Wayne Cunningham (San Francisco)
@Ellen That particular dissonance of reducing our global military presence while spending more on military is particularly baffling. I believe Trump's supporters love to hear that we're telling our traditional allies to defend themselves, that we are tired of paying for Europe's defense. At the same time, they love the macho idea of a really big military, as evidenced by how much we spend on it. Congress is just as bad on military spending - they refuse to tell the Pentagon to make hard choices about the defense we actually need, as opposed to what makes us feel secure.
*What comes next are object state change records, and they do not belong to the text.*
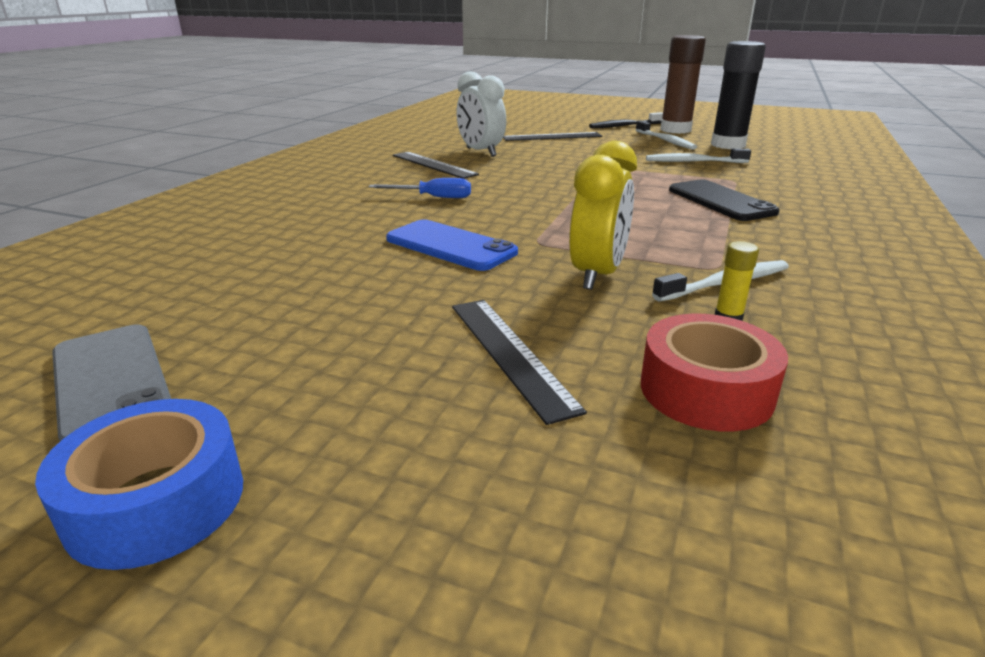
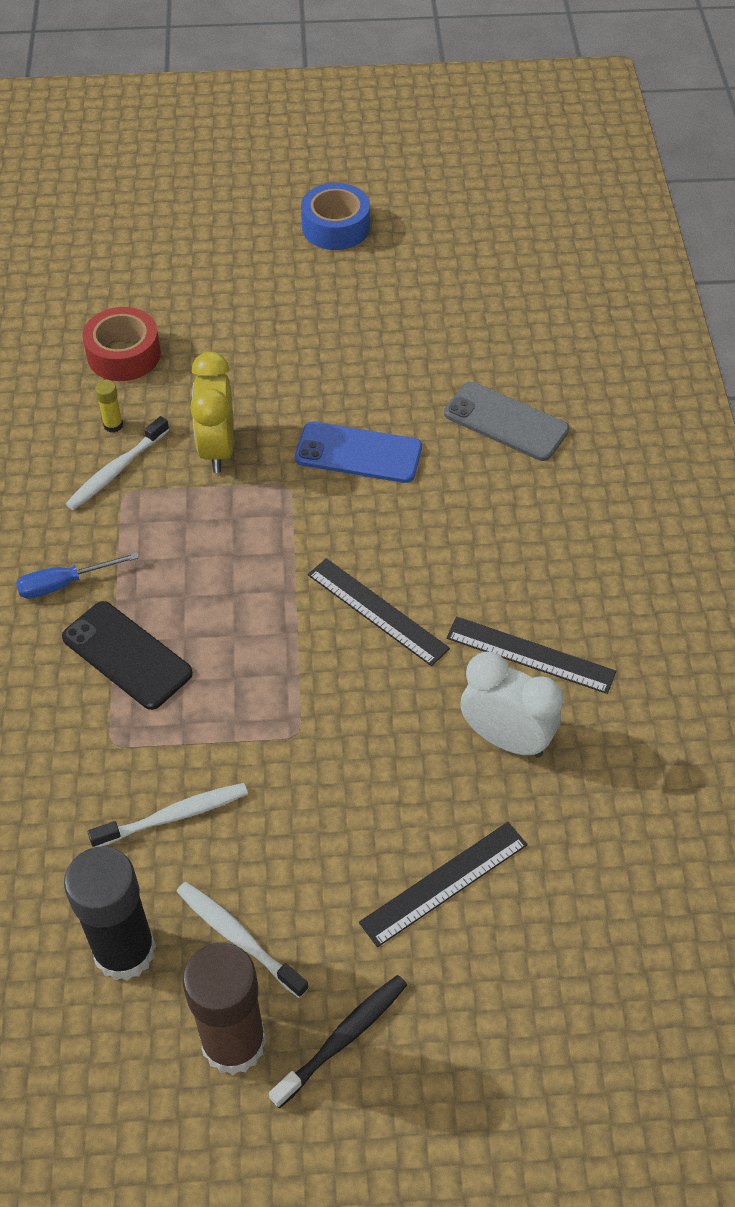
camera: 155 degrees right, 25 degrees up
(110, 382) = (433, 262): grey phone -> grey phone (506, 422)
(433, 197) = (449, 548): blue screwdriver -> blue screwdriver (64, 584)
(509, 353) = (241, 347): black ruler -> black ruler (377, 611)

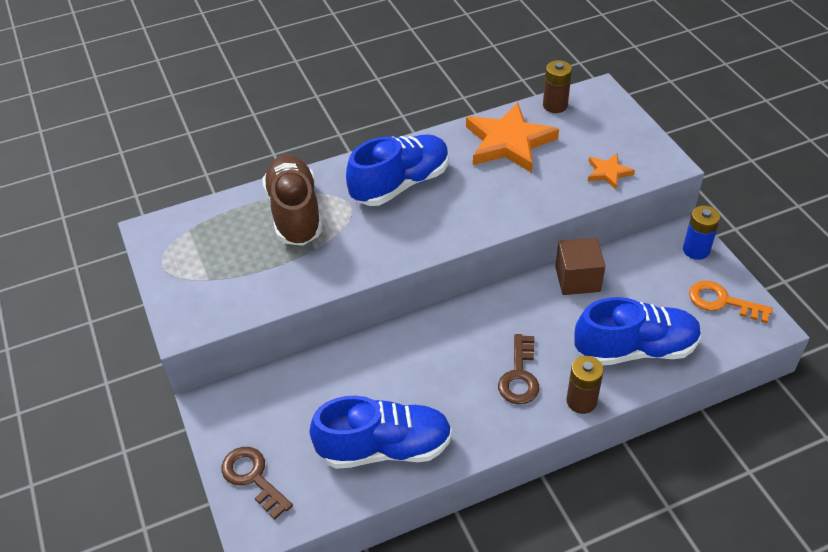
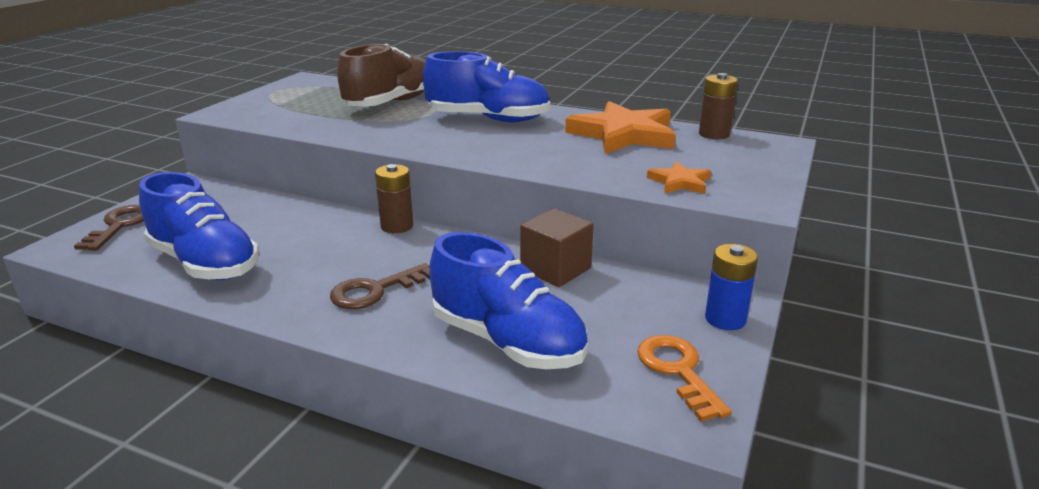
camera: 45 degrees right, 20 degrees down
(581, 401) = (383, 339): brown battery -> brown battery (397, 226)

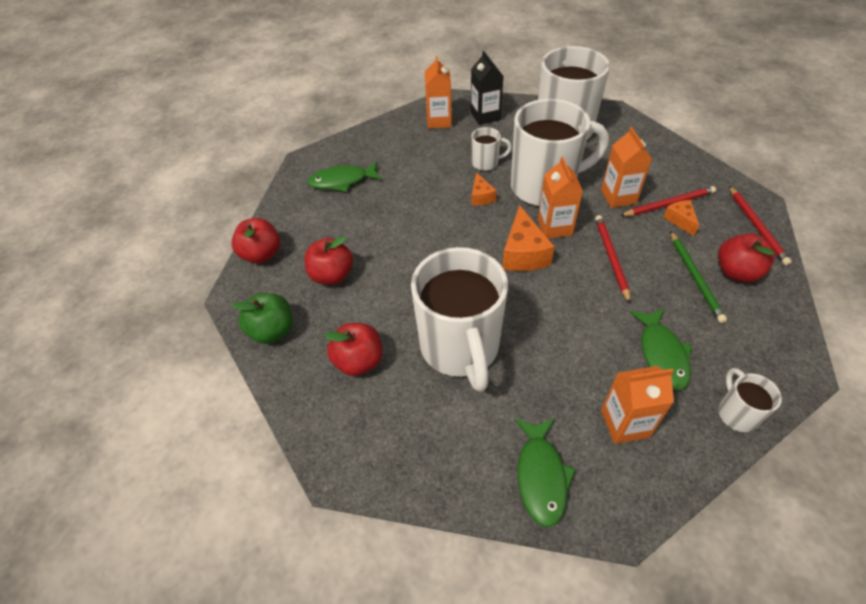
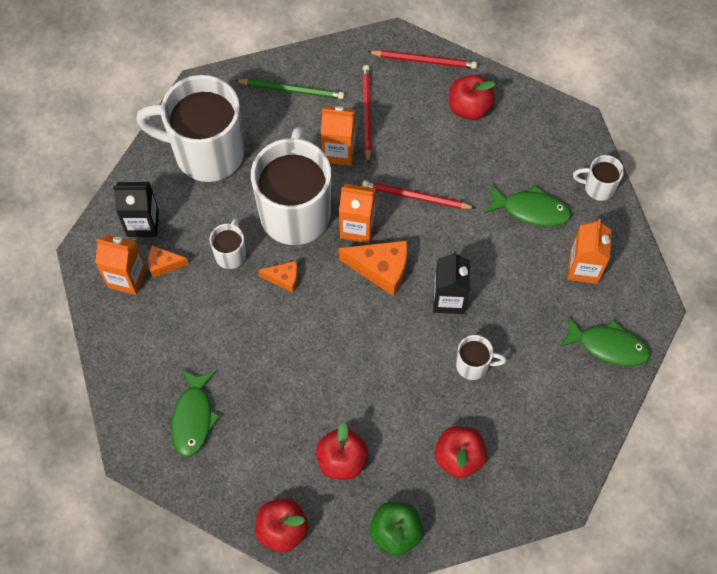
camera: 75 degrees left, 15 degrees up
(460, 348) = (473, 365): white mug -> white mug, size x0.44
(520, 310) = (449, 299): none -> black carton
(680, 220) = (392, 116): orange cheese -> orange cheese (164, 264)
(695, 278) = (463, 142): green pencil -> green pencil (292, 90)

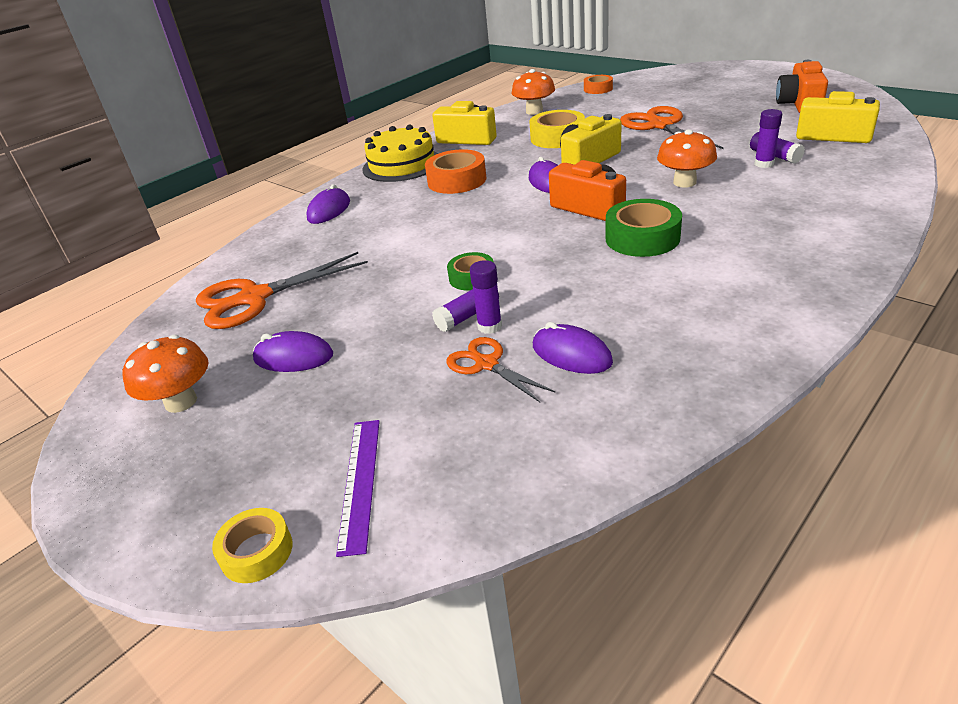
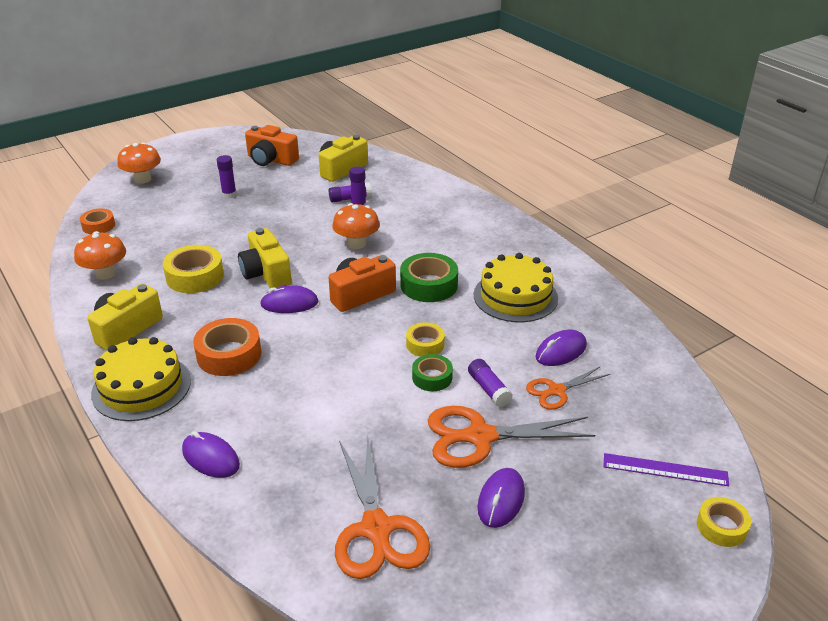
camera: 80 degrees left, 0 degrees up
(181, 402) = (538, 584): orange mushroom -> orange mushroom (143, 179)
(489, 326) = (509, 381): purple glue stick -> purple glue stick (229, 194)
(526, 261) = (425, 344): none -> yellow tape
(660, 126) = (236, 222): orange scissors -> orange scissors (480, 437)
(670, 298) = (515, 296): none -> yellow cake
If we are only going to defend US borders from potential invasion by Canada or Mexico, then our military budget would only need to be 1 percent or less of what it is now.
Ellen (San Diego)
@Wayne Cunningham Congress is just as bad on military spending - fewer than ten Democratic senators voted against last year's budget increase for "defense", while fewer than forty Democratic Congressmen/women voted nay. The last time Congress debated guns versus butter was in 1965 (could we afford to expand both the Vietnam War and "Great Society" programs).
Alan (Columbus OH)
@Ellen Well said - It is a bizarre combination to put it politely. Especially given the timing, I think the criteria for choosing to promote tanks in a NYT Op-Ed is that they are manufactured in Ohio and parts are made in other pivotal states affected by auto industry layoffs. If the tank production were to slow down also, it might be costly to Trump in swing states. Without the Great Lakes region, Trump cannot win. There is probably much better use of that money in Ohio and elsewhere, but such investments would likely take too long to reliably boost manufacturing numbers in time for November 2020, so we get bizarre investments in mostly unused tanks instead of the ships, submarines, drones and facilities the navy and special forces need to counter the lost capability from our overseas bases reducing in number and predictability.
Miles (Chicago)
I want to start by saying that I believe with everything in this column. It is well researched and cited. I read Dr. Krugman regularly because of those practices and his ideas have been a big influence on my ideas. But I wonder, after all the times he has written this same column, if Dr. Krugman considers tax-cuts-don't-improve-the economy to be something like a zombie idea. The same column keeps shambling on, reappearing every month or so. But it isn't really alive. Those who need convincing do use 'well researched and cited' as a standard for accepting information. Those who do, have seen the zombie-column shuffling along decades ago.
Doug Terry (Maryland, Washington DC metro)
@Miles I believe you are mistaken in your assertion in the second paragraph. Krugman, Dr., did not say that tax cuts don't benefit the economy but that this one, under Trump, has had minimal effect. Most economists are Keynesians; they subscribe to the idea that the government should stimulate the economy during down turns to help recovery and tax cuts, plus spending, are a means to that end. Obama and company allowed the G.W. Bush tax cuts for the wealthy to become permanent during the Great Recession and it is likely that one main reason is that raising taxes during a recession was considered bad economic policy.
Miles (Chicago)
@Doug Terry Fair enough. I should have said. Under normal economic times, tax cuts for the wealthy have a less than 1$ for 1$ return on GDP growth.
James (Citizen Of The World)
That right, but they didn’t allow the payroll tax cut to stay alive, which benefits us.
ennio galiani (ex-ny, now LA)
I wonder if John Cleese is also a plant (I'm thinking yes; there could be others though...)
leanguy (long island, ny)
@ennio galiani, also John Snow...
jrinsc (South Carolina)
@ennio galiani "Steve Rogers" too.
Ralphie (Seattle)
@ennio galiani Not a plant. Shrubbery!